Sourav Ganguly: Criticises Revamped Ranji Trophy Structure

Sourav Ganguly feels that the Ranji Trophy structure released by the BCCI for the upcoming domestic season can somewhat devalue first-class cricket.

Sourav Ganguly says Ranji Trophy structure is released by the BCCI for the upcoming domestic season can somewhat devalue first-class cricket.

Ganguly heads the BCCI technical committee, which approved the inclusion of the North-Eastern states, Puducherry and Bihar during its meeting back in April. But the structure proposed by the technical committee wasn’t adhered to, when the domestic calendar was released.

The promotion and relegation format in the CoA-approved scheduled has thrown open a big debate, with the bottom team from Elite Group C getting relegated to the Plate Group next term.

Given the gulf in class between the Ranji Trophy regulars and the newcomers nine new teams have been included there’s a school of thought within the BCCI that the relegation actually could benefit the Elite C wooden spooners, when they will face the Plate Group teams next season.

Also, first-class records, both individual records and team records, can fall like ninepins.
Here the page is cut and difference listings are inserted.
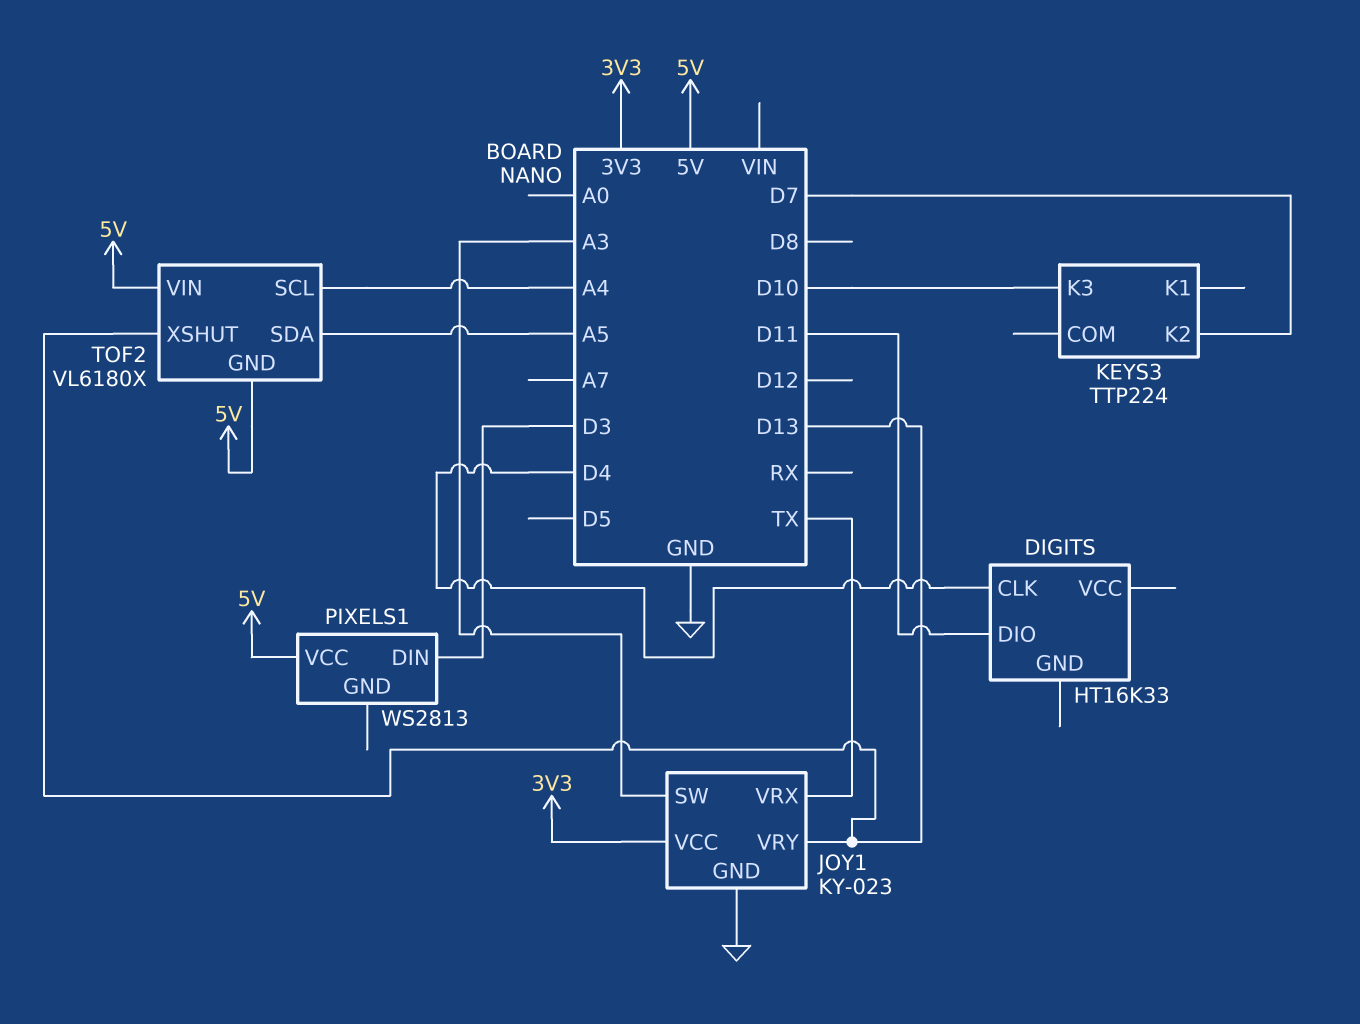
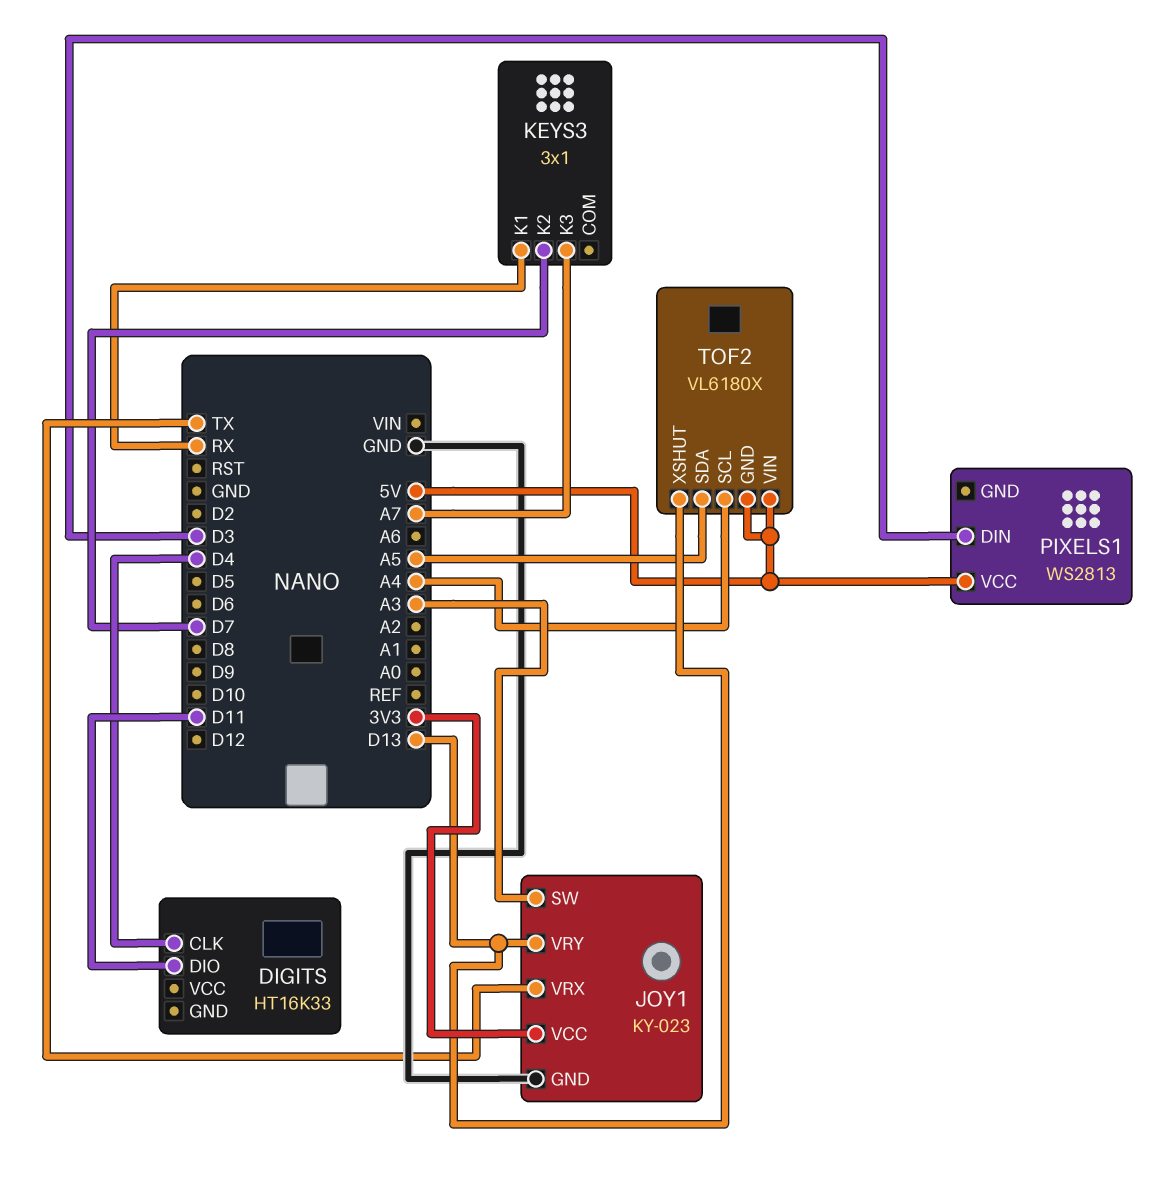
KEYS3: TTP224 -> 3x1
KEYS3 pin K1: none -> RX
KEYS3 pin K3: D10 -> A7

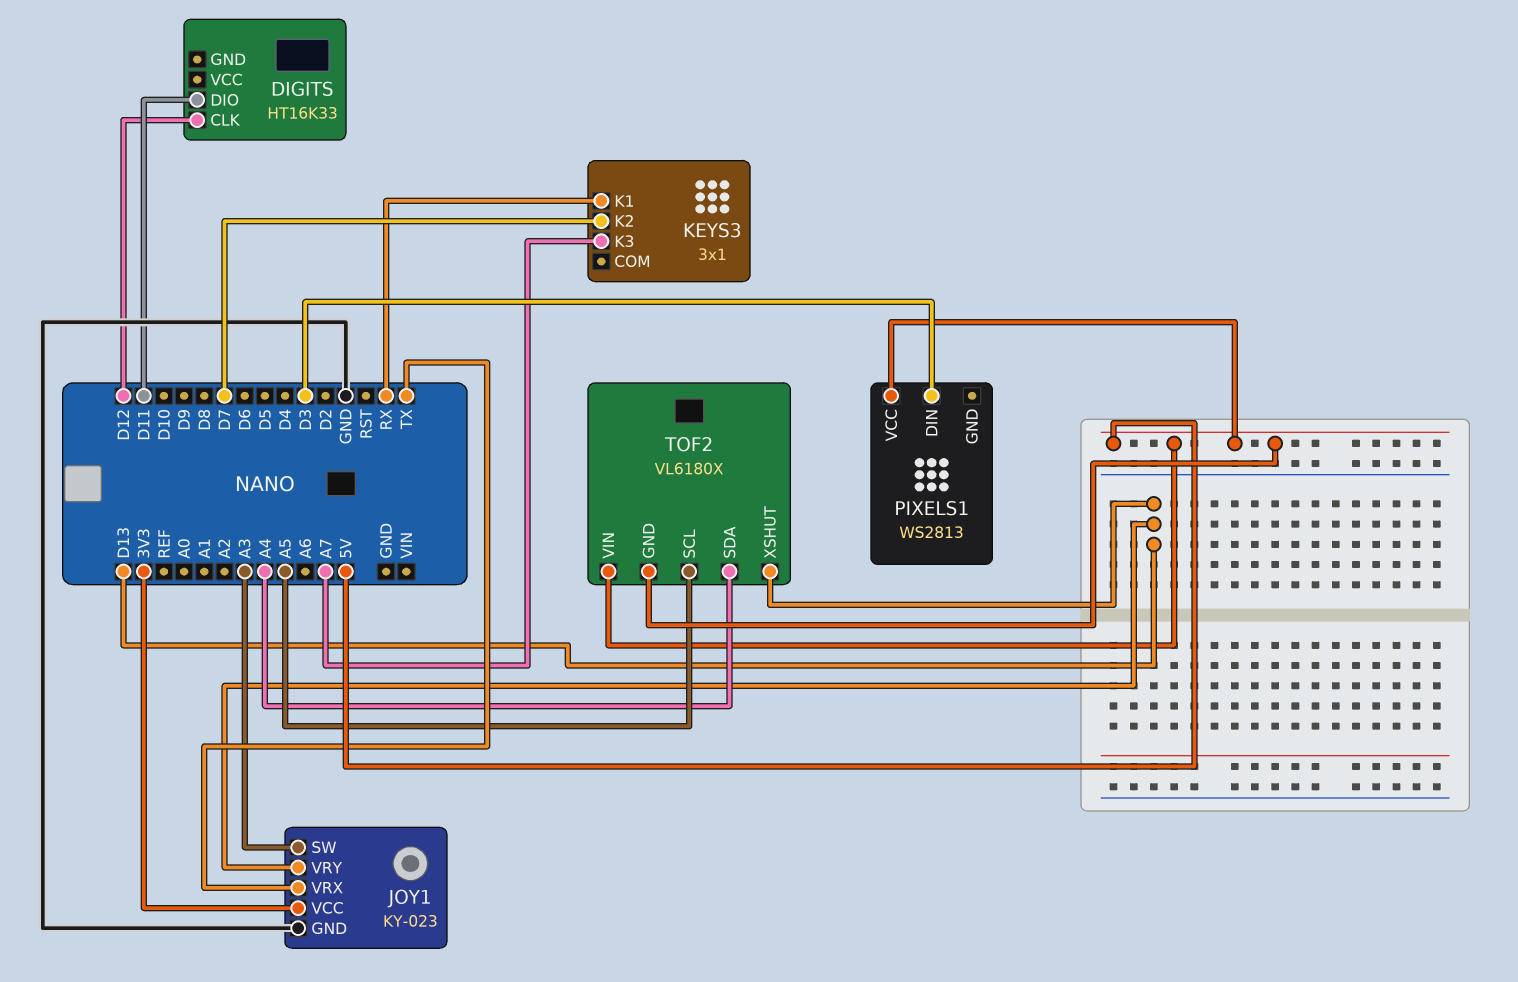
DIGITS pin CLK: D4 -> D12
TOF2 pin SCL: A4 -> A5
TOF2 pin SDA: A5 -> A4

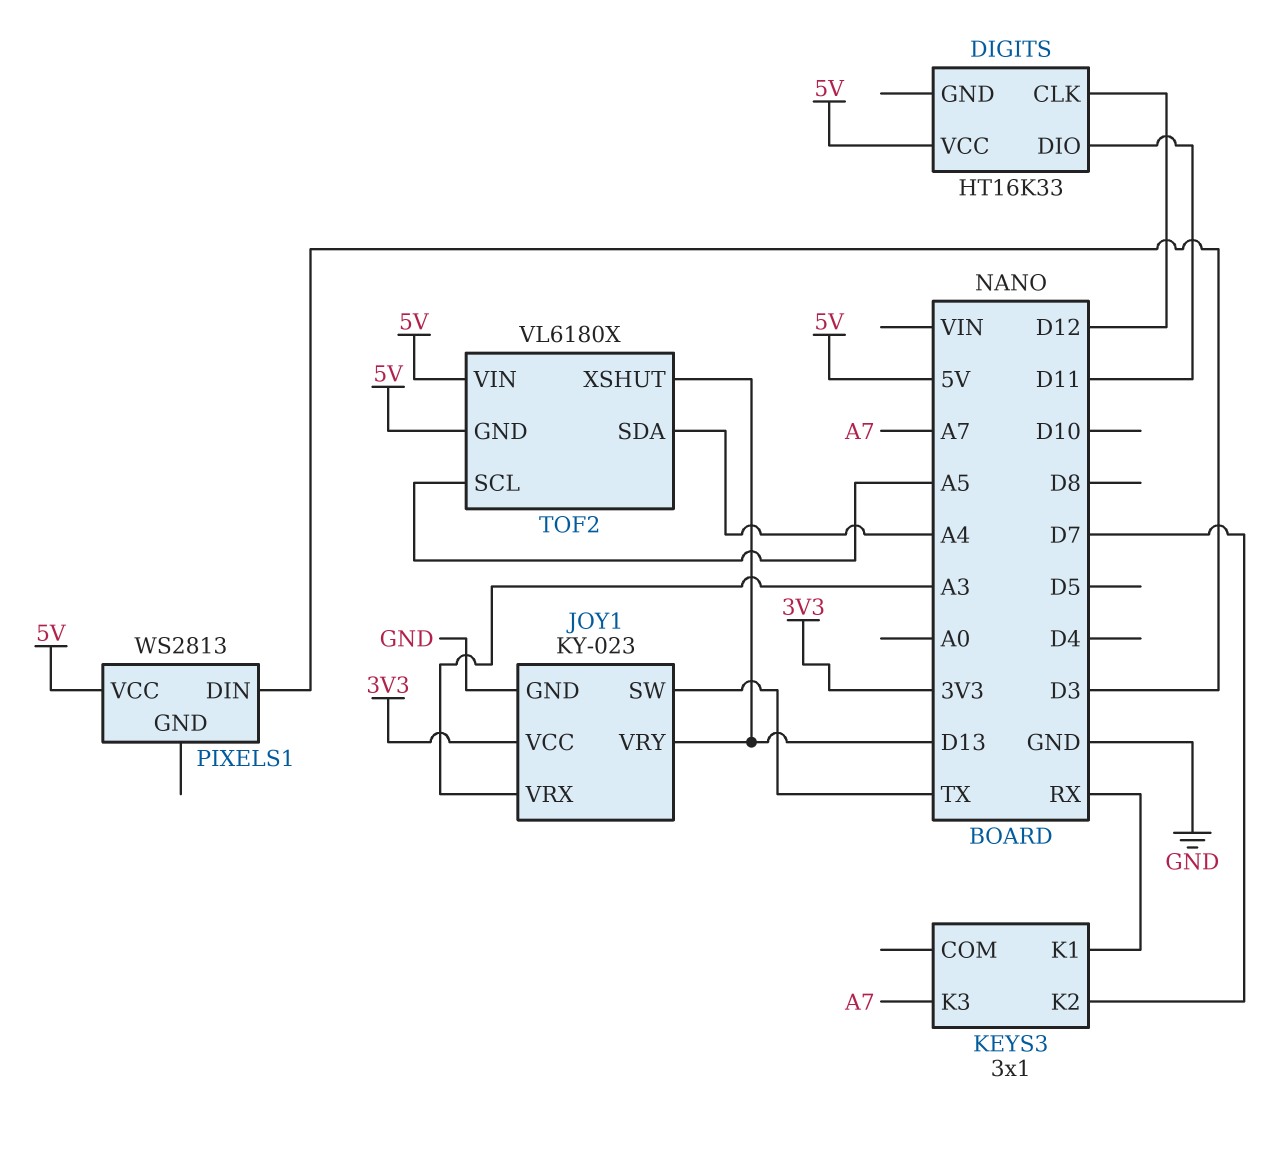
DIGITS pin VCC: none -> 5V
JOY1 pin SW: A3 -> TX
JOY1 pin VRX: TX -> A3

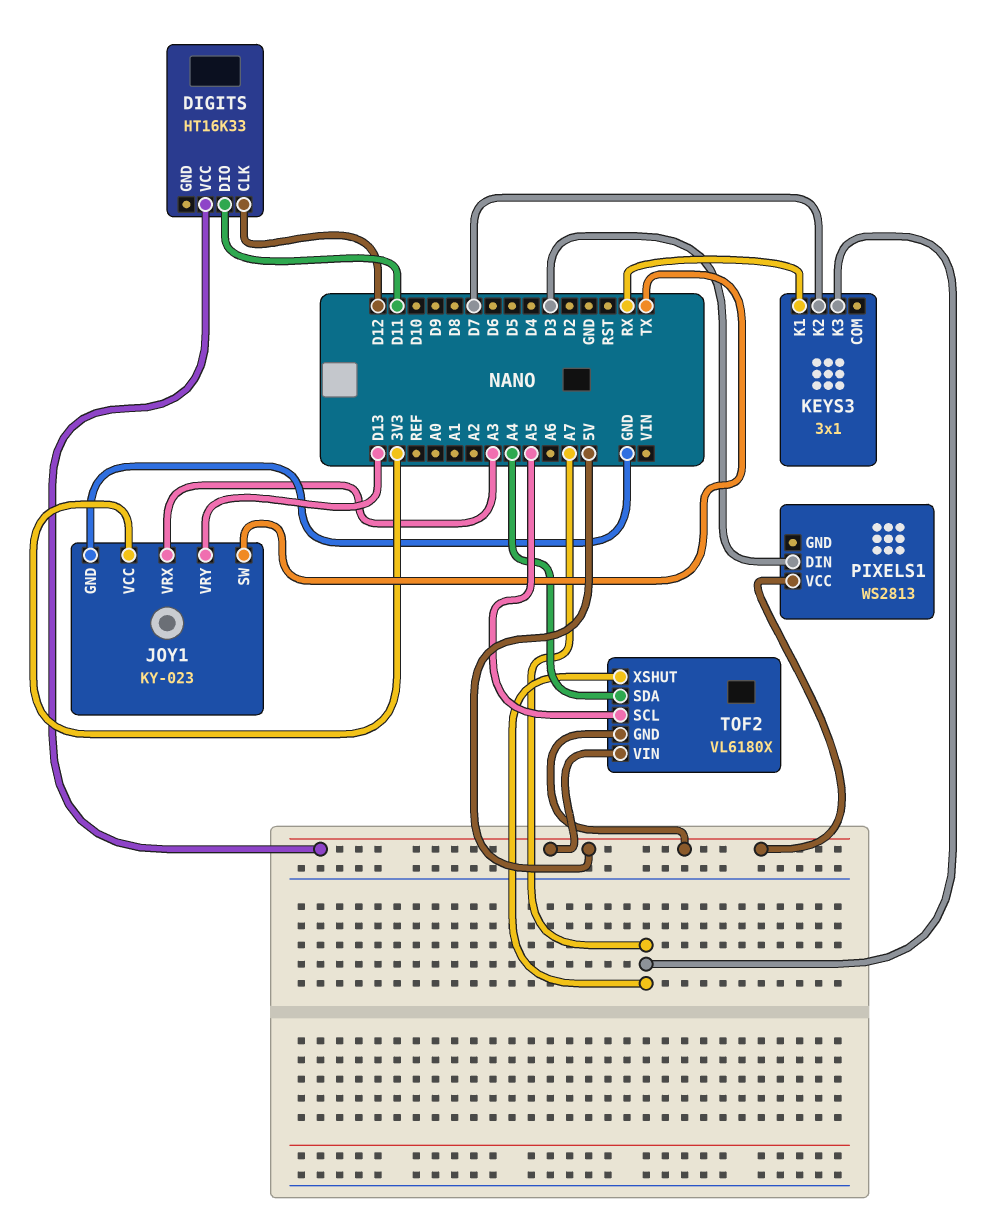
TOF2 pin XSHUT: D13 -> A7

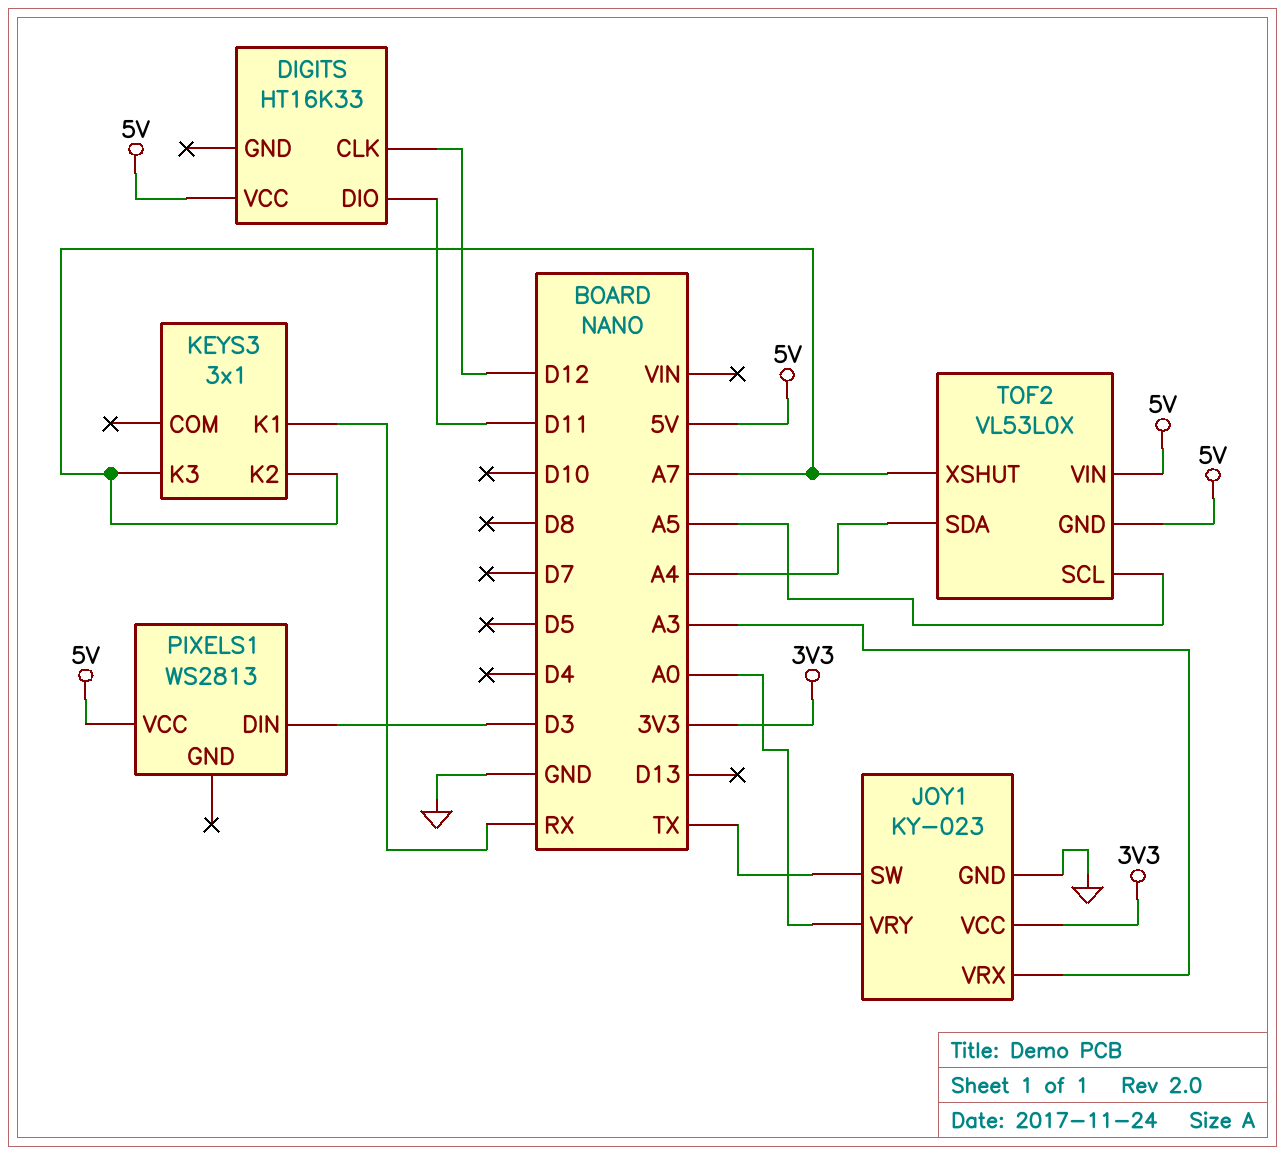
JOY1 pin VRY: D13 -> A0
KEYS3 pin K2: D7 -> A7
TOF2: VL6180X -> VL53L0X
Ganguly concurred. “It has been done. So the people concerned will have to find a way to get around it. In the past, the Elite and Plate groups had been abolished, because it was felt that the performances in the Plate Group weren’t given enough recognition,” the former India captain told, confirming that the technical committee had proposed a different structure. “I think, it’s because of the current situation in the BCCI (this has happened),” Ganguly added.

He, however, stressed that his committee was always in favour of integrating the North-Eastern states, Bihar, Puducherry and Uttarakhand into the Indian cricket mainstream. “At some point, they had to start.” But the technical committee had proposed the introduction of Division B in the Ranji Trophy, incorporating the new teams in the lower division.

“When the level of cricket in the jurisdiction of a particular state reaches a certain level across formats and age-groups, promotion to Division A can be considered by the general body,” a cricket board official, who had attended the technical committee meeting, told this paper then.

The alternative proposal was to include the new teams in the top-tier without any bifurcation. The BCCI general body meeting on June 22 took a resolution that the Ranji Trophy would return to its erstwhile Elite and Plate groups format, with “all the teams presently playing Ranji Trophy shall play in the Elite Group” while the new teams like Bihar and the North-Eastern states “shall play in the Plate Group”.

A qualifying Super League has been proposed, featuring the two bottom placed teams in the Elite Group and top two teams in the Plate group, with the winners and the runners-up acquiring promotion to the top tier next season and the other two teams playing in the lower rung.

But the first-class schedule that was released on July 18, incorporating Arunachal Pradesh, Bihar, Manipur, Meghalaya, Mizoram, Nagaland, Puducherry, Sikkim and Uttarakhand in the Plate Group, apparently ignored the suggestions from the technical committee and the general body.